Image credit: Dallas News

Billy Earl Dade Middle School (Dade MS) teaches around 900 children, many of them from low-income families. In fact, 90% of the Dallas middle school’s student population comes from economically underprivileged families. Unfortunately, many students also come from broken homes, and absentee fathers are an all-too-common occurrence.

So when the school’s Site Based Decision Making Team decided to hold the first-ever “Breakfast With Dads” in December, they soon ran into a heartbreaking problem.

Although around 150 schoolboys signed up for the event, a significant number of the 11- to 13-year-olds were set to participate in a celebratory event without a father, or even an adult male role model – something that would have not only defeated the entire purpose of the event, but would have left many of the children feeling left out and disappointed.

Worried, the organizers took to social media with a plea for help, looking for about 50 or so men who would be willing to dedicate 1 hour to the young students, giving advice, showing interest – and simply showing up for them. What happened next, amazed everybody from students and organizers, to members of the local and global community, attracting praise from around the world and welcome positive media attention.

The call for help spread like wildfire, and on the morning of the event, it wasn’t 50 men that showed up to support the eager students, but nearly 600!

The overwhelming response forced organizers to change the venue from the school’s gymnasium – a welcome conundrum, that volunteers eagerly pitched in to solve by helping with set-up, registration and all the fine details necessary to make the event a success.

The volunteers came from all backgrounds, ethnicities and ages, and for many, this was the first time volunteering or mentoring – an experience they found extremely rewarding, seeing the overwhelming joy and excitement on all the young faces.
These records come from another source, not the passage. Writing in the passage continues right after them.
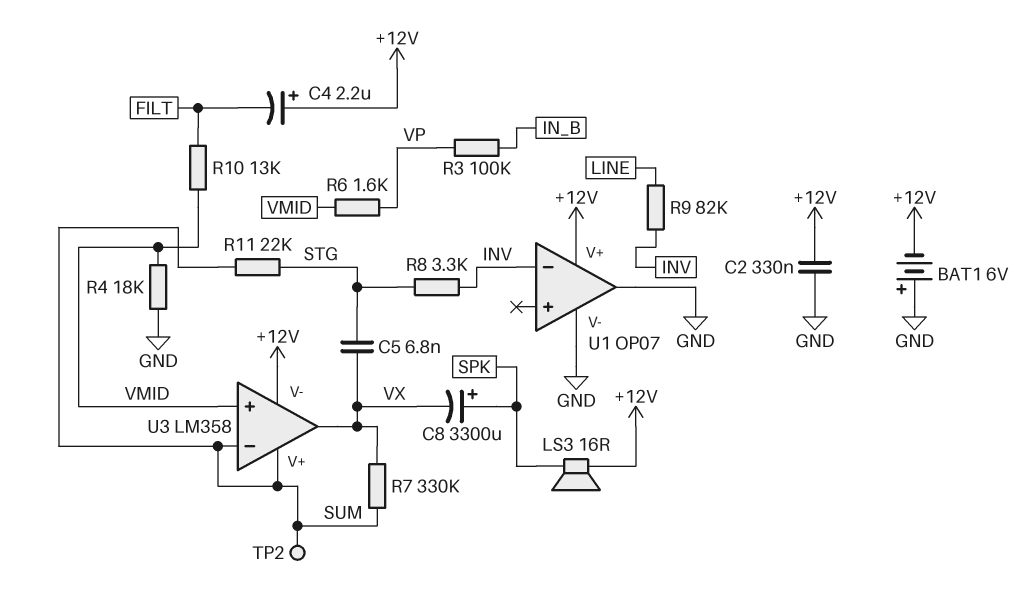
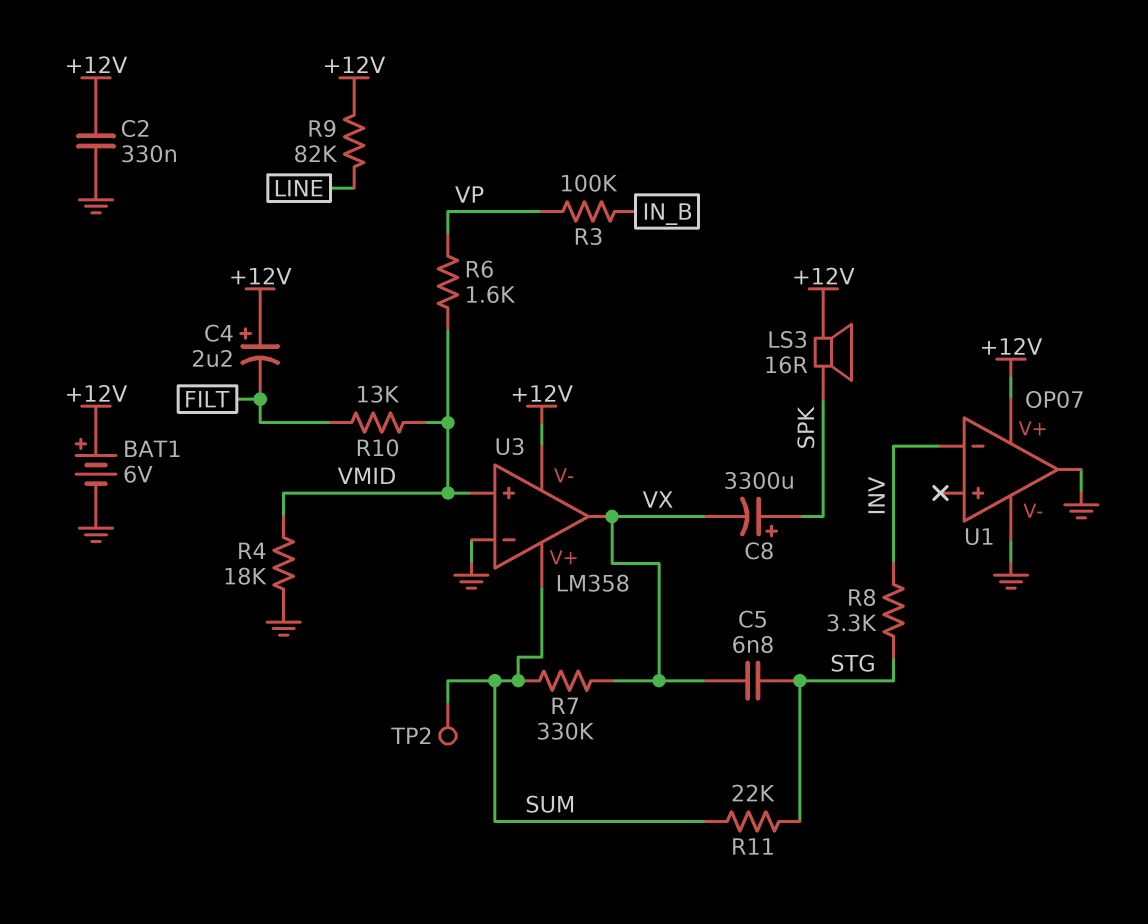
BAT1: 6V (plus GND, minus +12V) -> 6V (plus +12V, minus GND)
R9: 82k (INV, LINE) -> 82k (+12V, LINE)
U3 pin in-: SUM -> GND

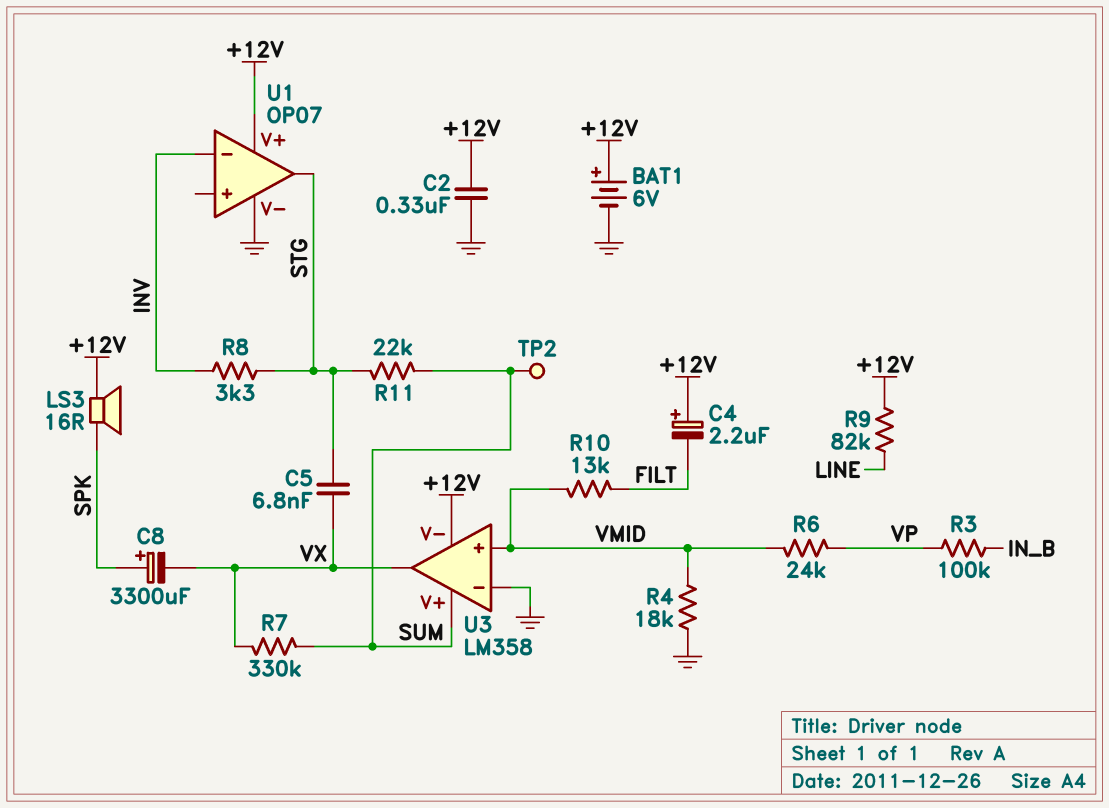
R6: 1.6k (VMID, VP) -> 24k (VMID, VP)
U1 pin out: GND -> STG

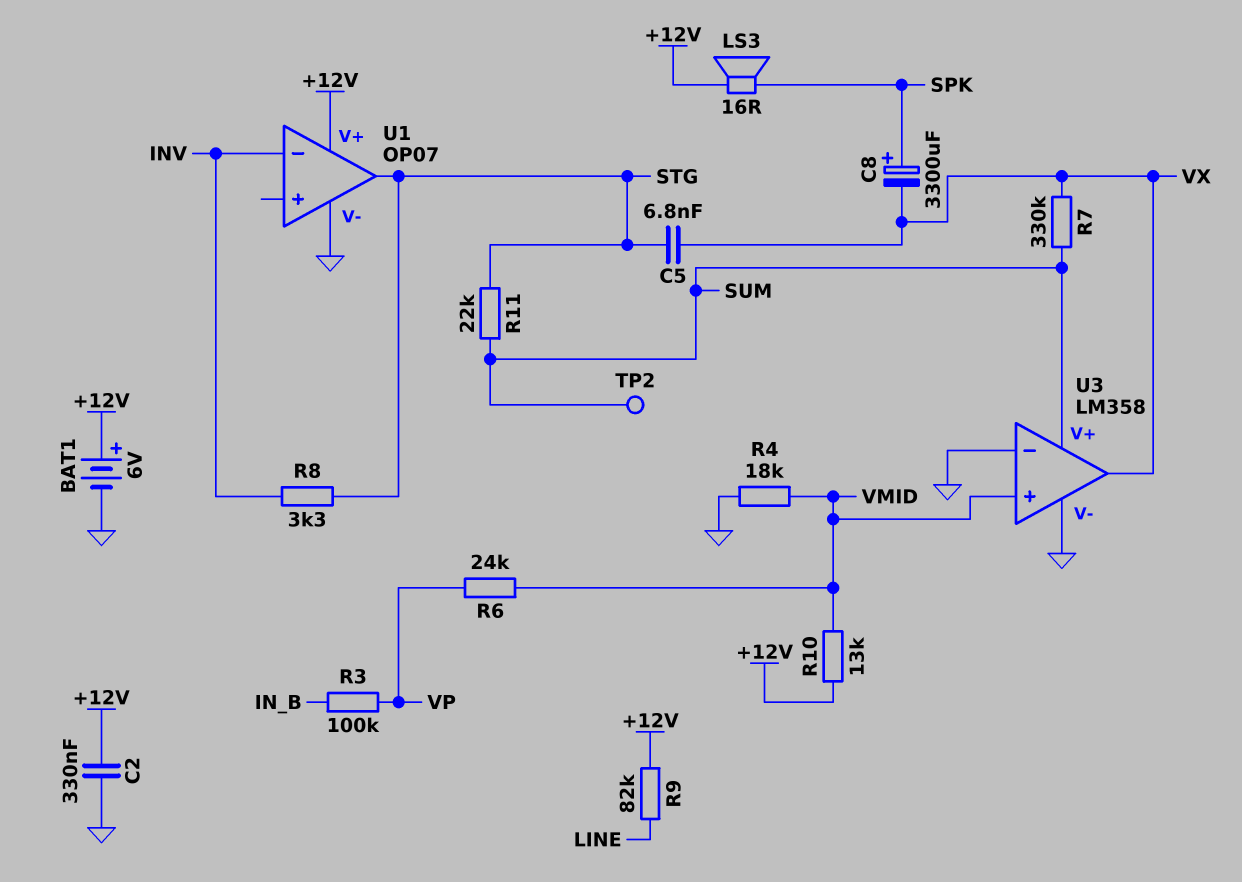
C4: 2.2uF (plus +12V, minus FILT) -> none
R10: 13k (FILT, VMID) -> 13k (+12V, VMID)
U3 pin V-: +12V -> GND

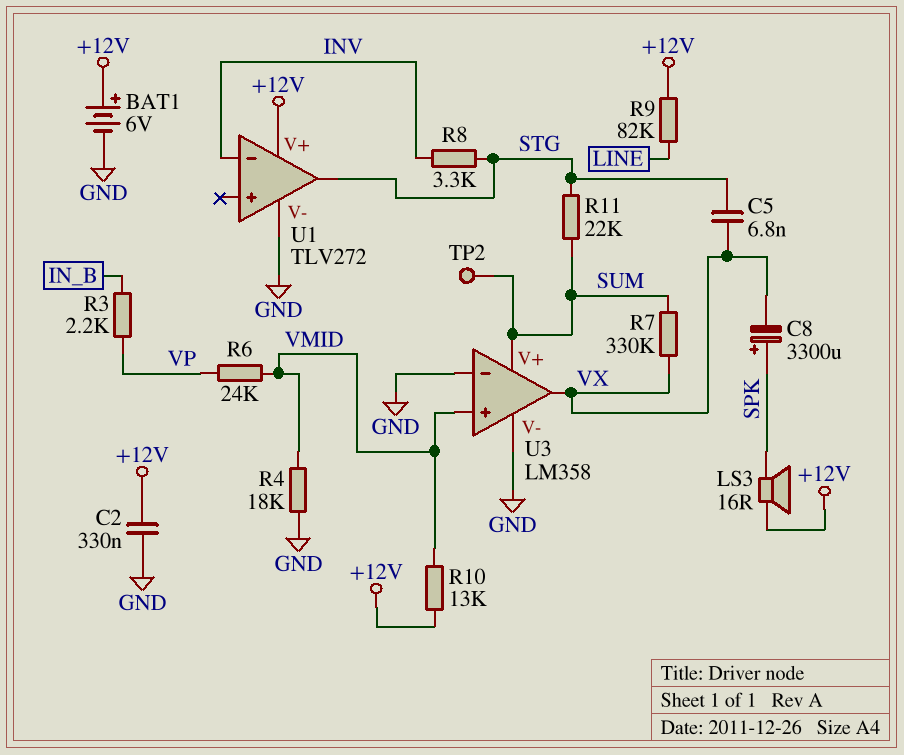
R3: 100k (IN_B, VP) -> 2.2k (IN_B, VP)
U1: OP07 -> TLV272

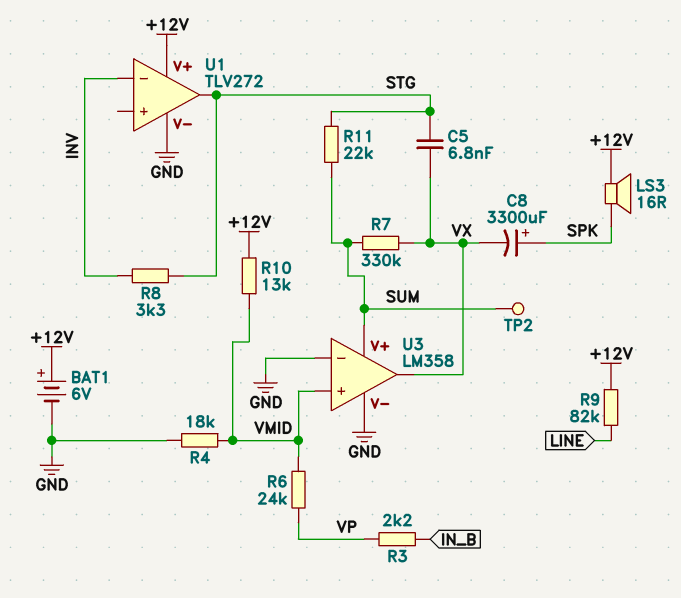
C2: 330nF (+12V, GND) -> none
Volunteers lined up to teach the young teenagers how to tie a proper half-Windsor tie, talk about their future plans and current problems, their hobbies and shared passions, and offer career advice – one aspiring cop even got a guided tour of a new police car.

Thanks to hard-working organizers and the almost 600 mentors that showed up, kids got to enjoy a fantastic morning being the focus of attention, love, community outreach and leadership.